Isothermal Processes

An isothermal process is a change of a system, in which the temperature remains constant: ΔT = 0. This typically occurs when a system is in contact with an outside thermal reservoir (heat bath), and the change occurs slowly enough to allow the system to continually adjust to the temperature of the reservoir through heat exchange. In contrast, an adiabatic process is where a system exchanges no heat with its surroundings (Q = 0). (See our atom on "Adiabatic Process. ") In other words, in an isothermal process, the value ΔT = 0 but Q ≠ 0, while in an adiabatic process, ΔT ≠ 0 but Q = 0.
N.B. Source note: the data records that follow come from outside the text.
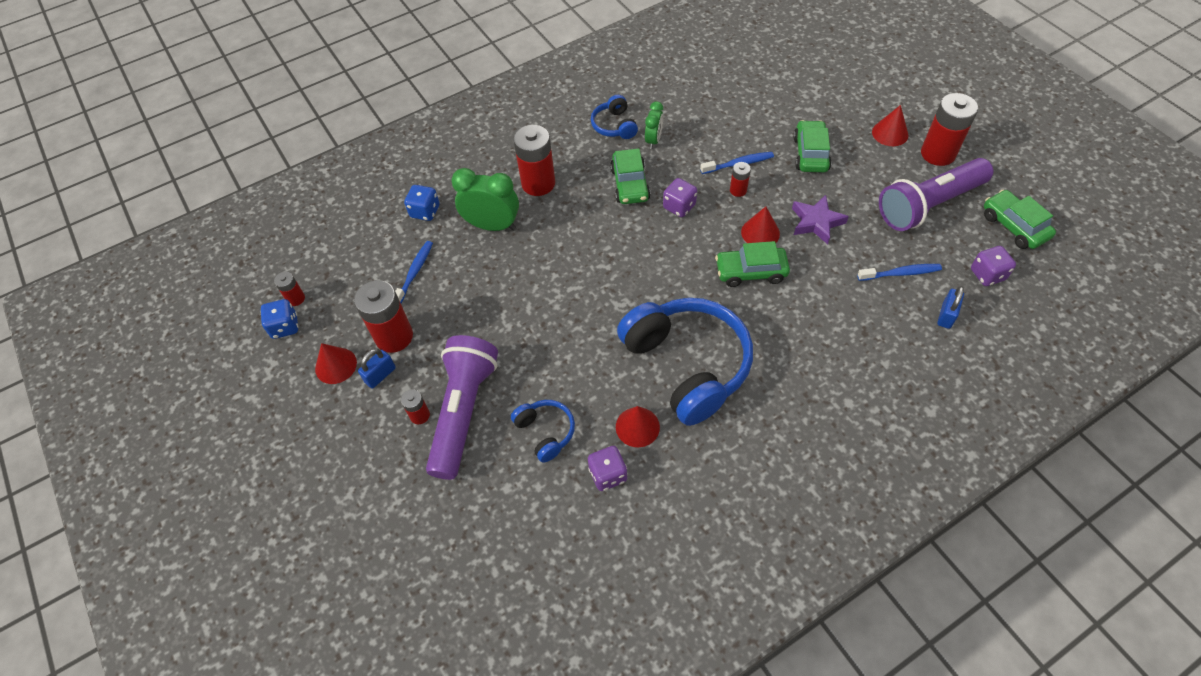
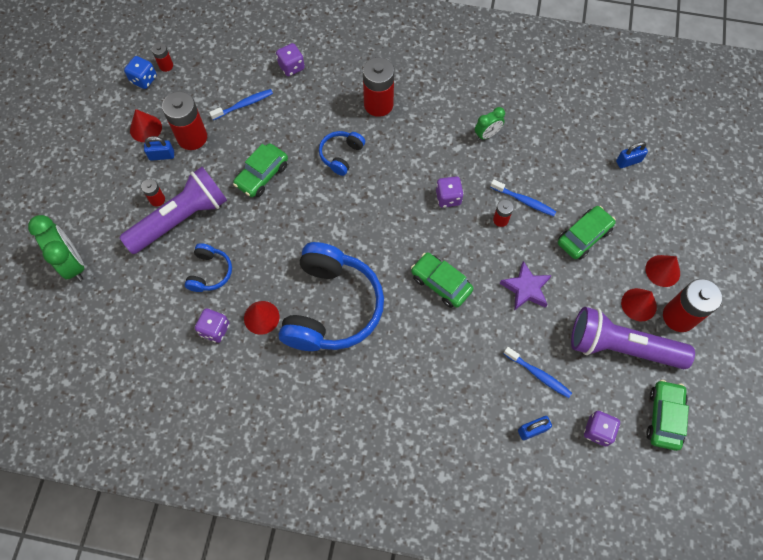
camera: 40 degrees right, 10 degrees up
(425, 211) = (291, 67): blue dice -> purple dice
(492, 225) = (320, 111): green clock -> green clock (72, 263)
(614, 125) = (473, 102): blue headphones -> blue headphones (341, 155)
(630, 184) = (435, 154): green car -> green car (262, 175)
(760, 232) = (479, 262): red cone -> red cone (639, 304)
(777, 82) = (628, 161): none -> blue padlock

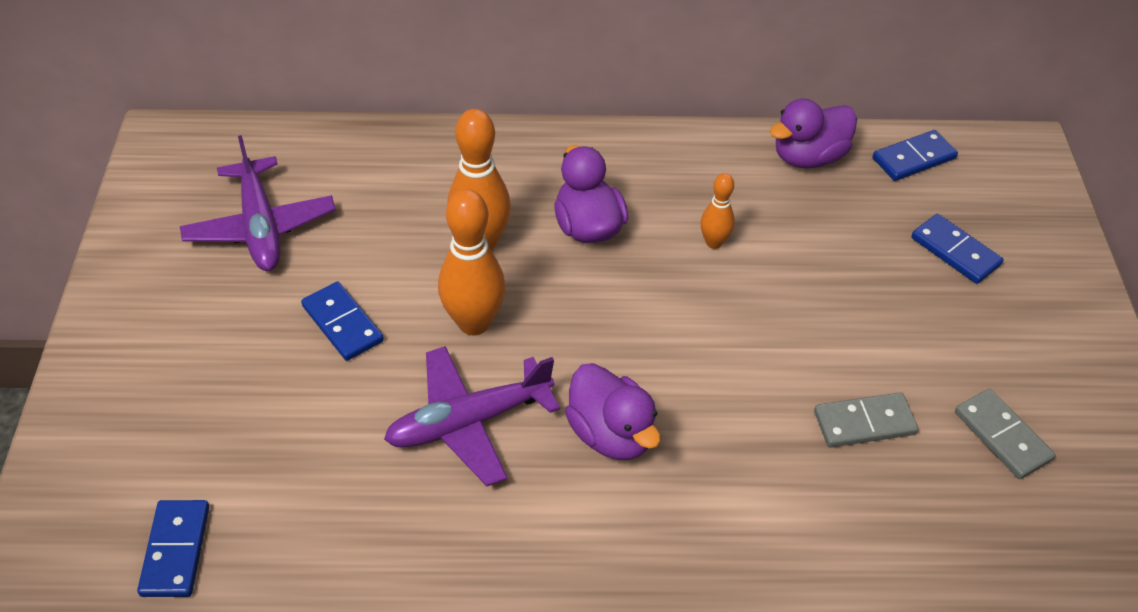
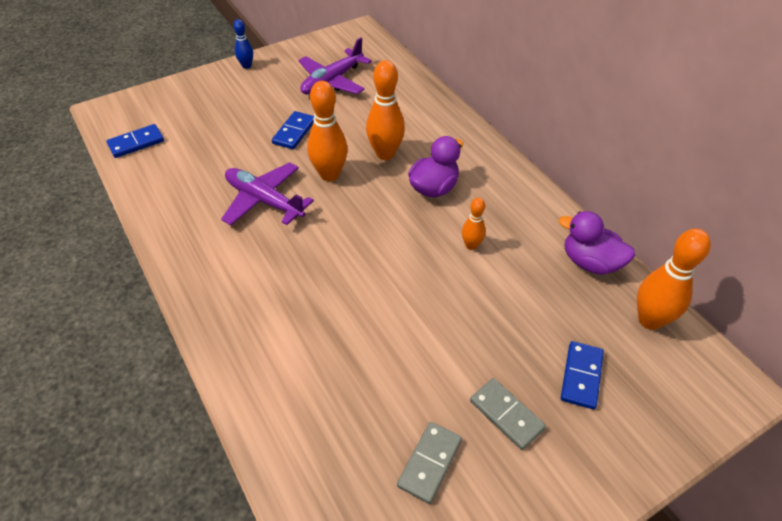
camera: 60 degrees right, 0 degrees up
(107, 315) = (246, 66): none -> blue bowling pin
(611, 434) = (293, 258): purple duck -> none
(864, 422) = (384, 375): grey domino -> grey domino (506, 414)
(914, 158) = (649, 320): blue domino -> orange bowling pin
Ideal Gas in an Isothermal Process

For an ideal, the product of pressure and volume (PV) is a constant if the gas is kept at isothermal conditions. (This is historically called Boyle's law. ) However, the cases where the product PV is an exponential term, does not comply. The value of the constant is nRT, where n is the number of moles of gas present and R is the ideal gas constant. In other words, the ideal gas law PV = nRT applies. This means that

$P = \frac{nRT}{V} = \frac{constant}{V}$

holds.

Calculation of Work

In thermodynamics, the work involved when a gas changes from state A to state B is simply

$W_{A\to B} = \int_{V_A}^{V_B}P\,dV$.

For an isothermal, reversible process, this integral equals the area under the relevant pressure-volume isotherm, and is indicated in blue in for an ideal gas. Again, P = nRT / V applies and with T being constant (as this is an isothermal process), we have

Work Done by Gas During Expansion

The blue area represents "work" done by the gas during expansion for this isothermal change.

$W_{A\to B} = nRT\int_{V_A}^{V_B}\frac{1}{V}dV = nRT\ln{\frac{V_B}{V_A}}$.

It is also worth noting that, for many systems, if the temperature is held constant, the internal energy of the system also is constant, and so $\Delta U = 0$. From the first law of thermodynamics, it follows that $Q =-W$ for this same isothermal process.